Rzekł na koniec, po czym przeniknął przez drzwi. Instynktownie rzuciłem za nim jakąś pierdołą, w tym przypadku pilotem, który uderzył o drewno. Wypadło z niego kilka baterii.

- Cholera. - przekląłem i opadłem na łóżko, skrywając na chwilę twarz w dłoniach. Nie pomogło. Stale odbijały mi się w głowie słowa ''wygra ten lepszy'' i ''sam będziesz sobie winny''.

Cały czas goniłem za życiem i byciem Kirą, nie dopuszczając do siebie myśli, że mogło mi się nie udać. Biorąc pod uwagę to, że historia musi się powtarzać, to możliwe, że umrę mimo wygrania z Kirą. Być może tak od początku miało być? Może to życie to jedynie droga pełna męki i rozpaczy, ostatnia tułaczka, która ma być karą za grzechy? A może to w ten właśnie sposób wygląda wieczność ludzi, którzy skorzystali z notatnika?

- Czego ja właściwie szukam, co? - zagadnąłem psa, który ułożył się grzecznie obok.
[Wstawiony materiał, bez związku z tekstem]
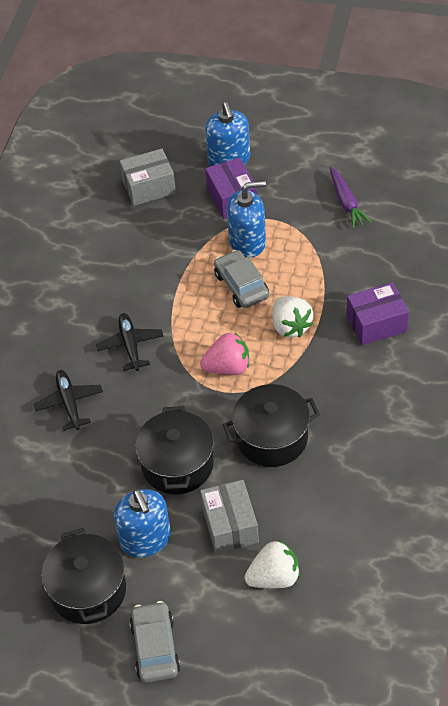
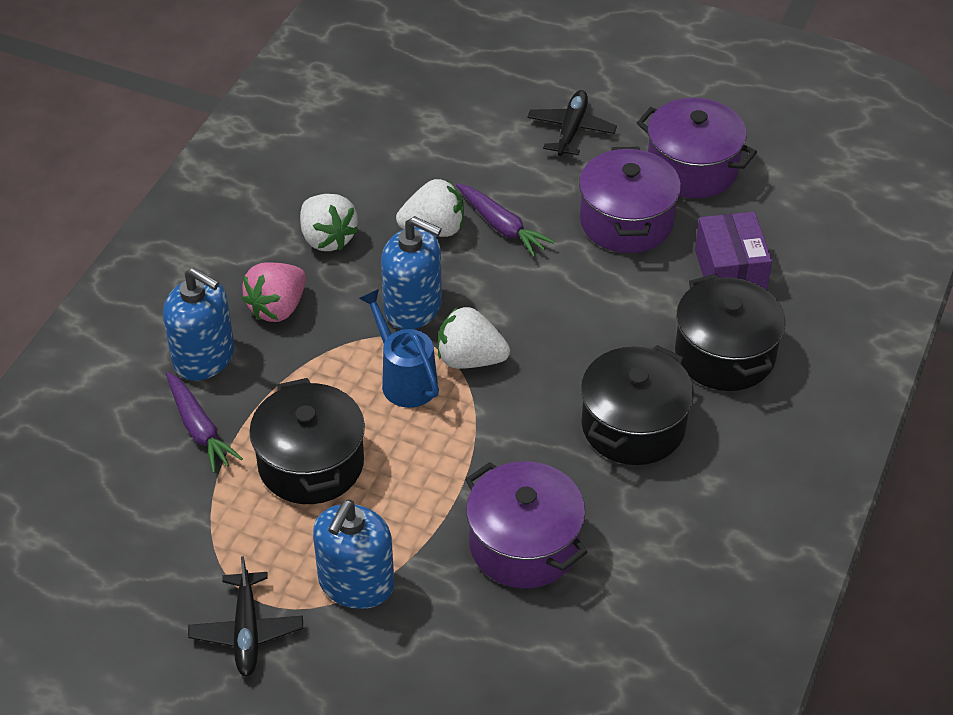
blue watering can: 0 -> 1
grey box: 2 -> 0
grey car: 2 -> 0
purple box: 2 -> 1
purple carrot: 1 -> 2
purple pot: 0 -> 3
white strawberry: 2 -> 3

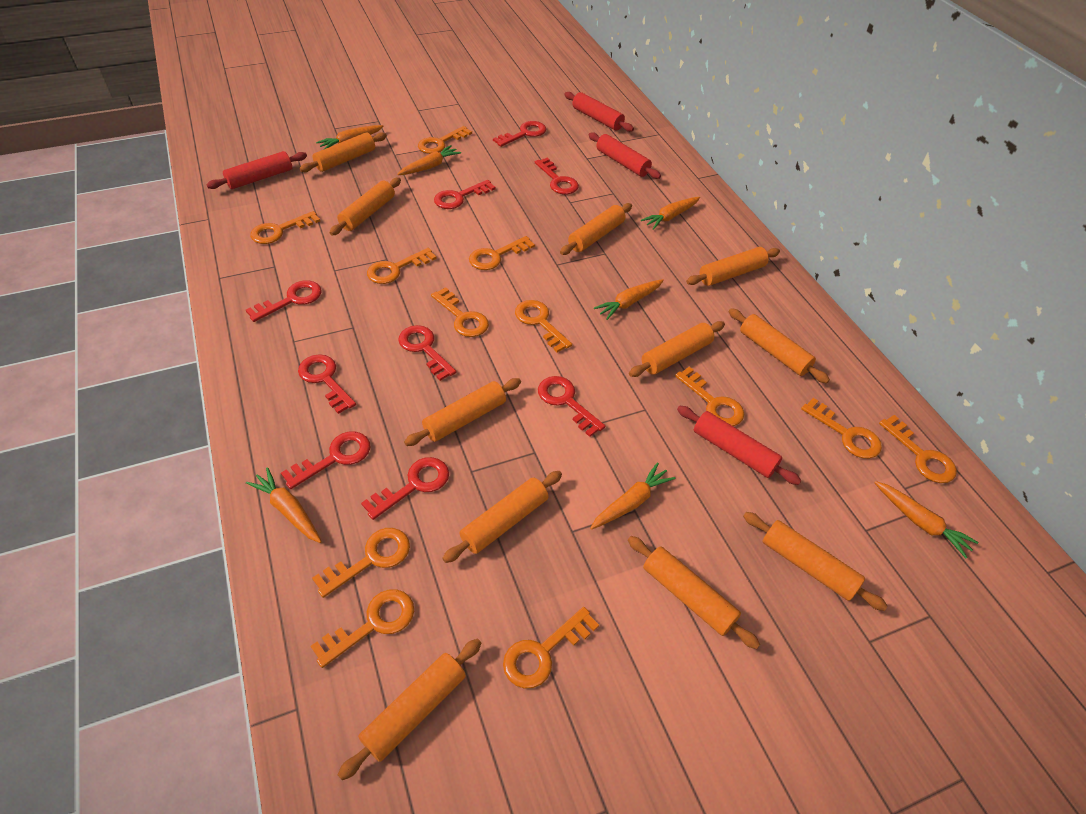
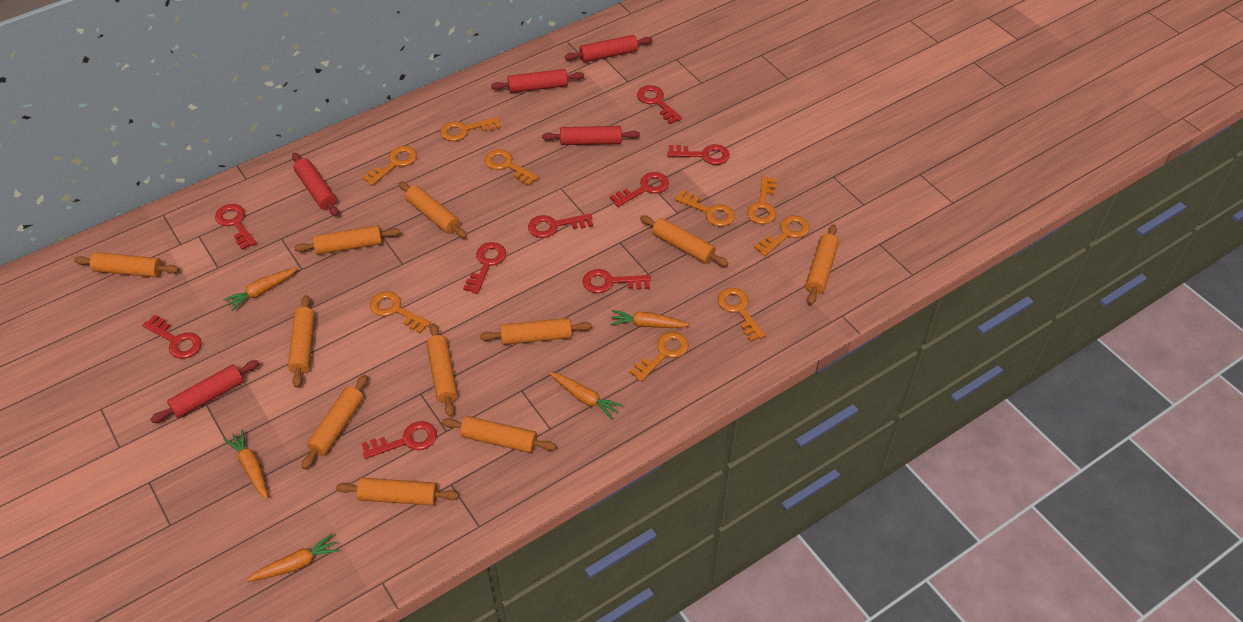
orange carrot: 7 -> 5
orange key: 12 -> 9
red rolling pin: 4 -> 5

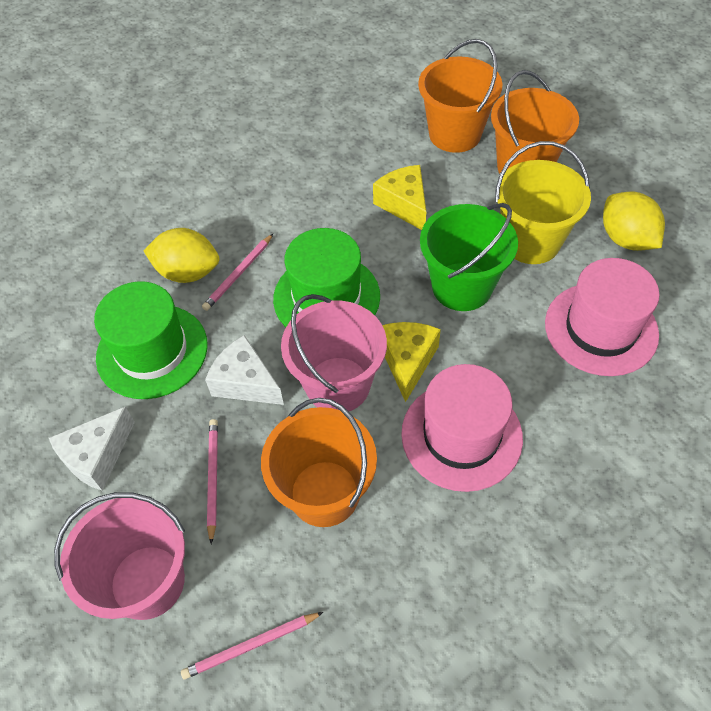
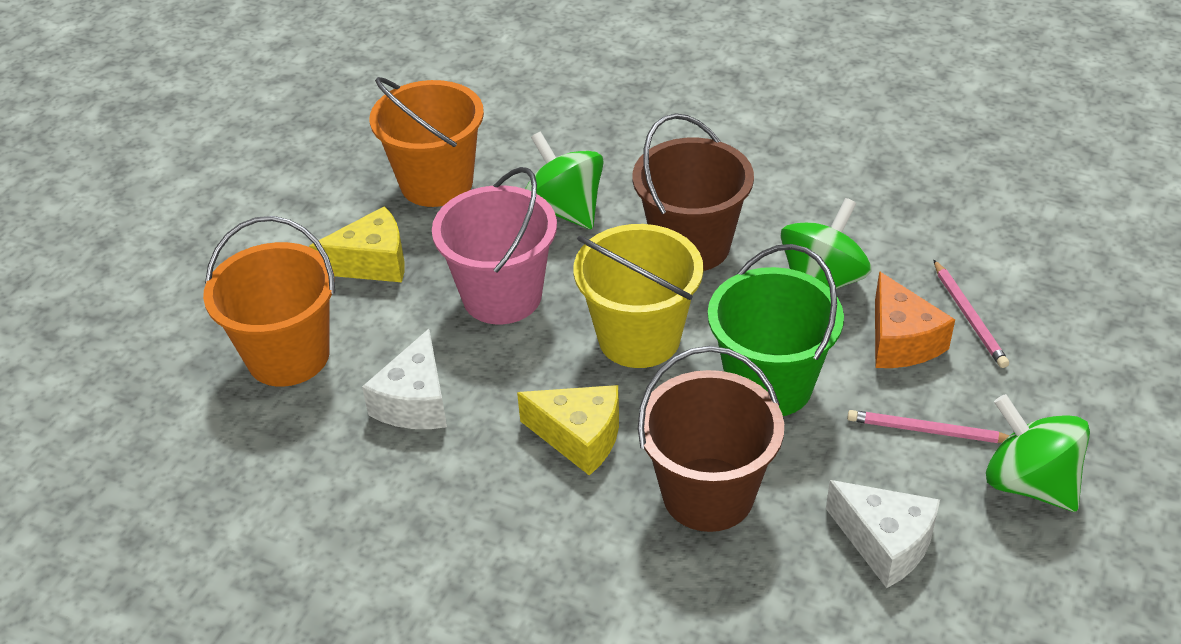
brown bucket: 0 -> 2
green hat: 2 -> 0
green spinning top: 0 -> 3
orange bucket: 3 -> 2
orange cheese: 0 -> 1
pink bucket: 2 -> 1
pink hat: 2 -> 0
pink pencil: 3 -> 2
yellow lemon: 2 -> 0

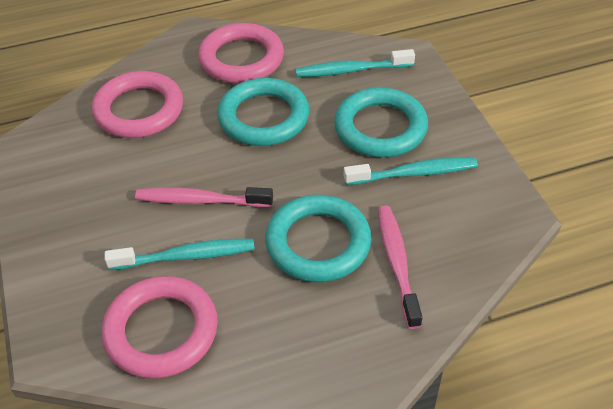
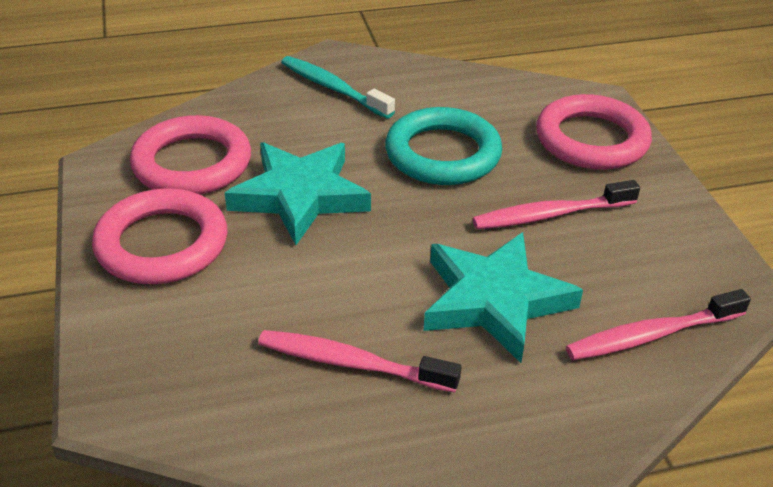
pink toothbrush: 2 -> 3
turquoise ring: 3 -> 1
turquoise star: 0 -> 2
turquoise toothbrush: 3 -> 1

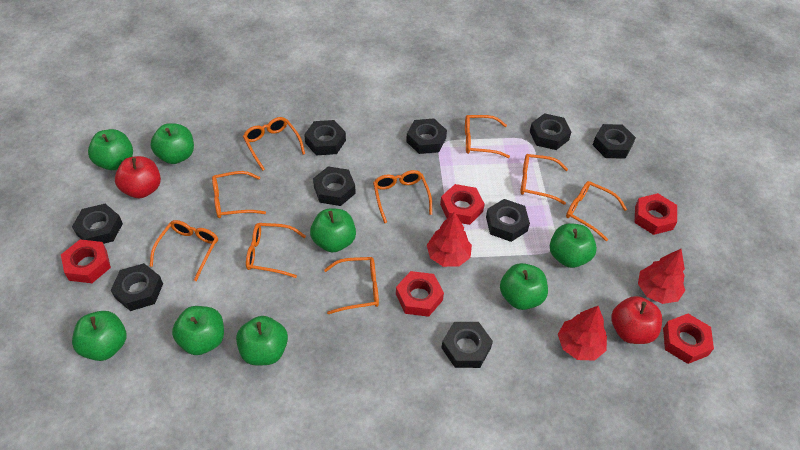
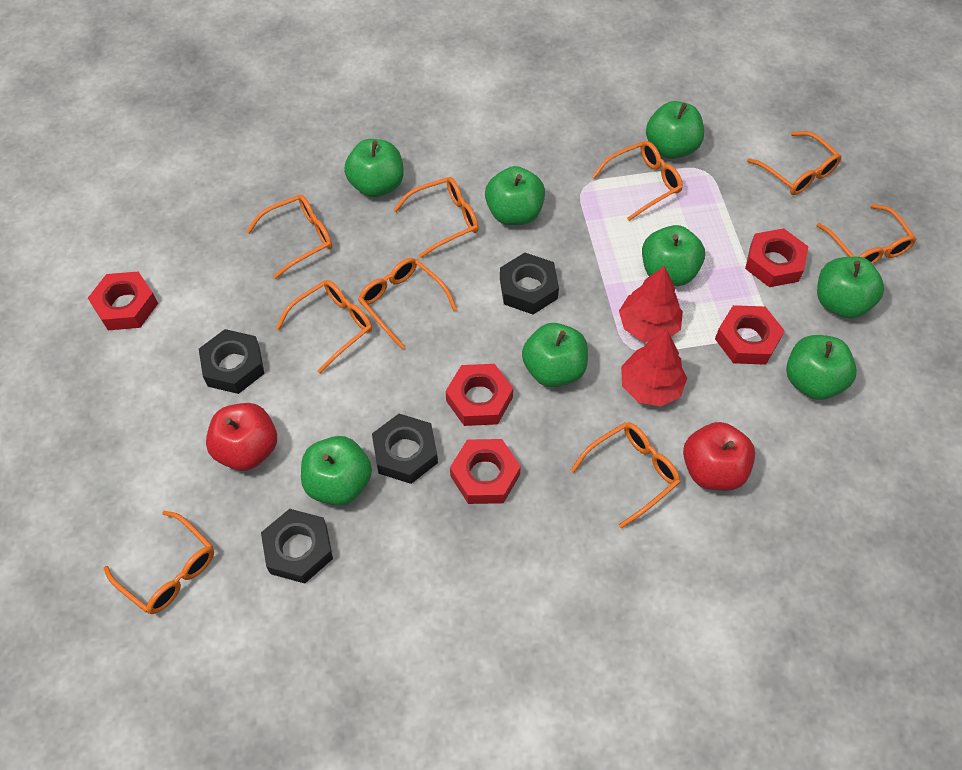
black nut: 9 -> 4
red tree: 3 -> 2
Objąłem tą włochatą kulkę i bardziej do siebie przysunąłem, opierając policzek o łeb zwierzaka. Był ciepły, dawno nie przytulałem niczego ciepłego. Ironia, że pierwszym takim stworzeniem od dawna jest akurat pies. Upadłem nisko. - Czego ja szukam, Grafit?

Nie całkiem świadomie nadałem mu imię. Było dość losowe, brzmiało jednak ładnie i łagodnie. Być może poczułem, że moje życie jest czymś tak kruchym i bezsensowym, że musiałem mieć jakiś stały element. Musiałem coś nazwać, uczynić swoim. W jednym momencie naszła mnie bolesna świadomość, że nie miałem praktycznie nic.


Witam moje jelonki! Piesek w końcu ma imię. Pierwsze z brzegu, ale brzmiące na tyle chwytliwie, że czemu by nie. Poza tym kojarzące mi się z mangą, przede wszystkim też serią ''Bakuman'', innym dziełem twórców ''Death Note''. No po prostu Graficik brzmi chwytliwie.